Mercedes-Benz’s new S-class aims to continue the plush four-door saloon’s dominance of the global luxury car market with a technological showcase that combines comfort, space, efficiency, safety, quality and connectivity.
Set to hit UK showrooms in September, the new Mercedes flagship is charged with the task of replacing not one but two model lines: the previous-generation S-class (which has been on sale since 2007) and the discontinued Maybach brand’s 57 and 62 limousines.
Reflecting its importance, the car, codenamed W222, is planned for no less than five variants: standard wheelbase, LWB, extra-long wheelbase, coupé and cabriolet.
Stylistically, the new S-class is more evolutionary than revolutionary, representing a progression of the outgoing model rather than a new direction. It shows obvious heritage in many elements, but the surfacing treatment is contemporary enough to give modern appeal, while drag has been cut, too. Mercedes design boss Gorden Wagener describes the car as having “more noble visual character” than its predecessor.
Up front is a traditional grille with added chrome, increased width and greater prominence than on any recent Mercedes.
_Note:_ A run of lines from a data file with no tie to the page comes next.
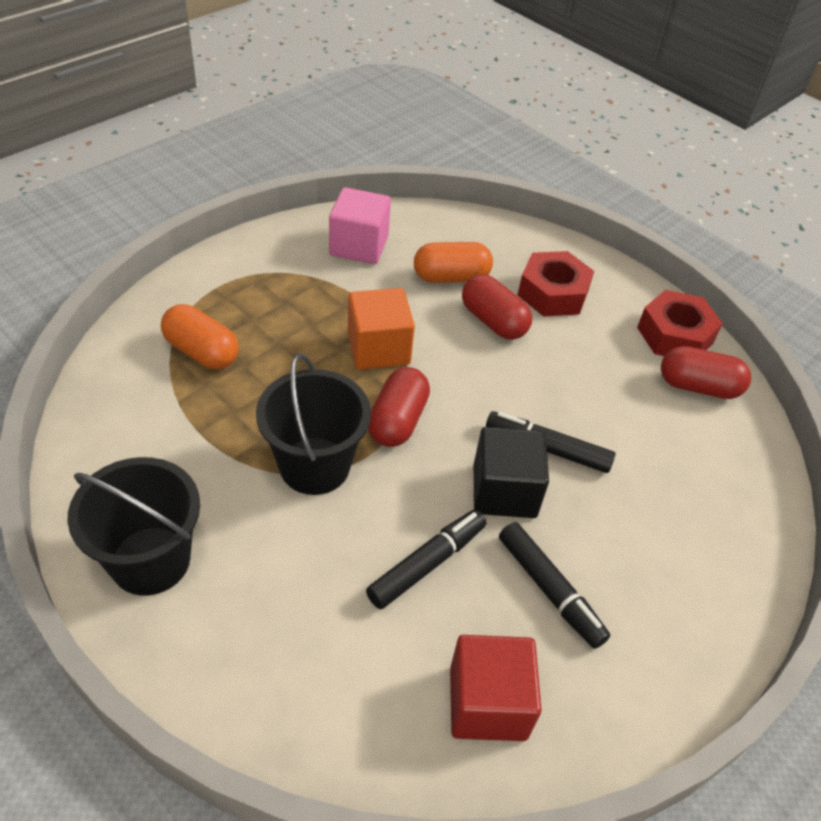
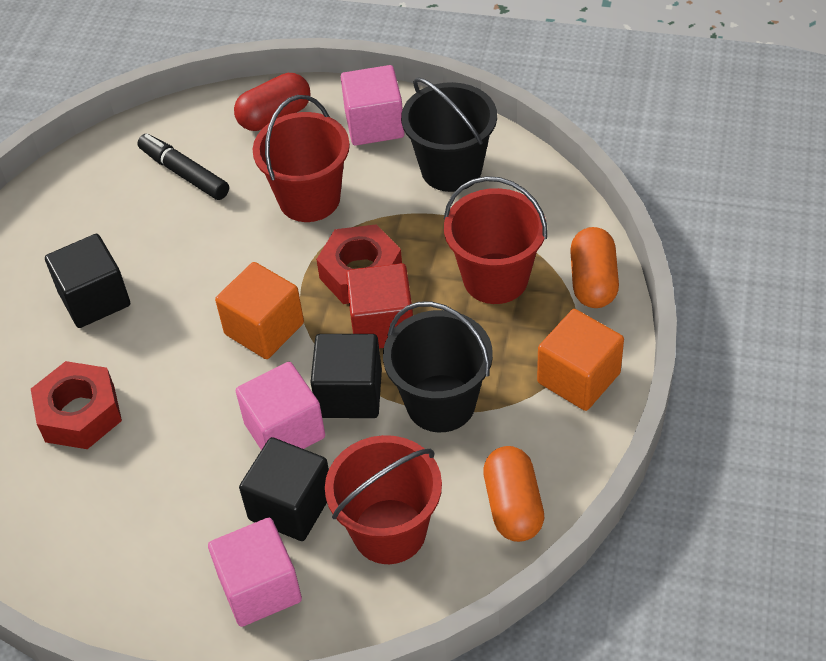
black cube: 1 -> 3
black marker: 3 -> 1
orange cube: 1 -> 2
pink cube: 1 -> 3
red bucket: 0 -> 3
red capsule: 3 -> 1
Other features of note include larger headlights with more internal detail, an intricate front bumper, more contoured bonnet, less prominent wheel arch flares and a signature dropping flank line that runs from the headlights to just above the rear wheels.
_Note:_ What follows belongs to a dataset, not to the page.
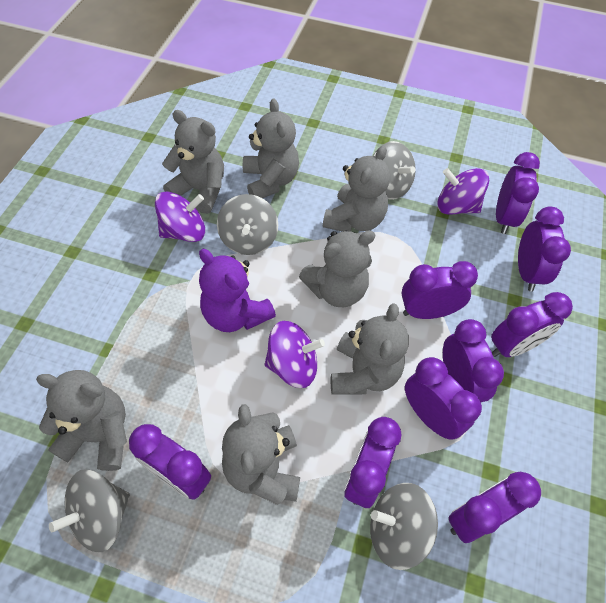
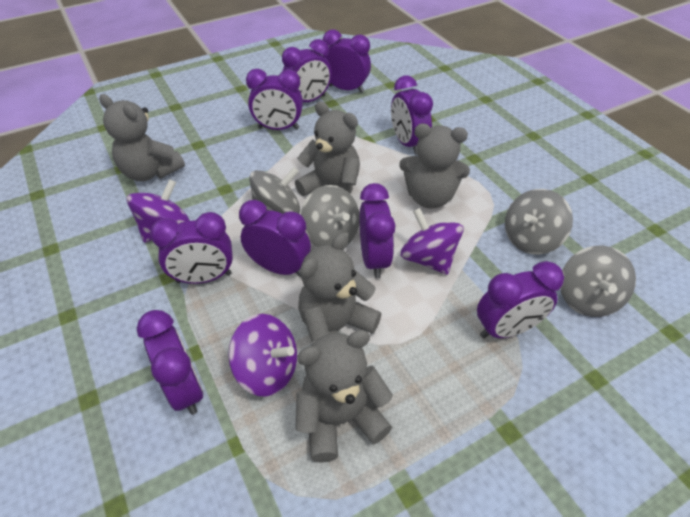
grey teddy bear: 7 -> 5
purple teddy bear: 1 -> 0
The W222’s underpinnings have also evolved from the W221’s, albeit with numerous revisions. These are most notable in the area of electronics, where the new car adopts some interesting new safety features. These include an illuminated belt buckle extender and airbags within the rear-seat belt straps. Models equipped with the optional reclining rear seat also get an airbag within the seat cushion to prevent the occupant sliding forwards during an accident.
In LWB guise, the new S-class employs the same 3165mm wheelbase as its predecessor. Dimensionally, the new car is 20mm longer and 28mm wider but 2mm lower than before at 5246mm, 1899mm and 1483mm respectively.
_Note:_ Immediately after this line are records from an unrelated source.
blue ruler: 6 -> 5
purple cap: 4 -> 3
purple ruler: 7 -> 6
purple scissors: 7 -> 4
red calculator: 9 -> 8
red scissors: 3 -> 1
The inclusion of the rear seats’ optional reclining function has lead to a 30-litre reduction in boot space to 530-litres.
With a kerb weight of 1900kg, the S350 Bluetec tips the scales 20kg below its predecessor. At the same time, it is claimed to have the most rigid body structure in its class.
Petrol, petrol-electric, diesel and diesel-electric drivetrains will all be offered. All will come with a seven-speed automatic gearbox from the outgoing model carrying revisions that, Mercedes claims, provide smoother, faster and more intuitive shifting.
Included among the drivetrains planned for UK sale is a carried-over 3.0-litre V6 turbodiesel engine with 254bhp in the S350 Bluetec and a 2.1-litre four-cylinder diesel with 201bhp in combination with a 27bhp electric motor in the S300 Bluetec Hybrid.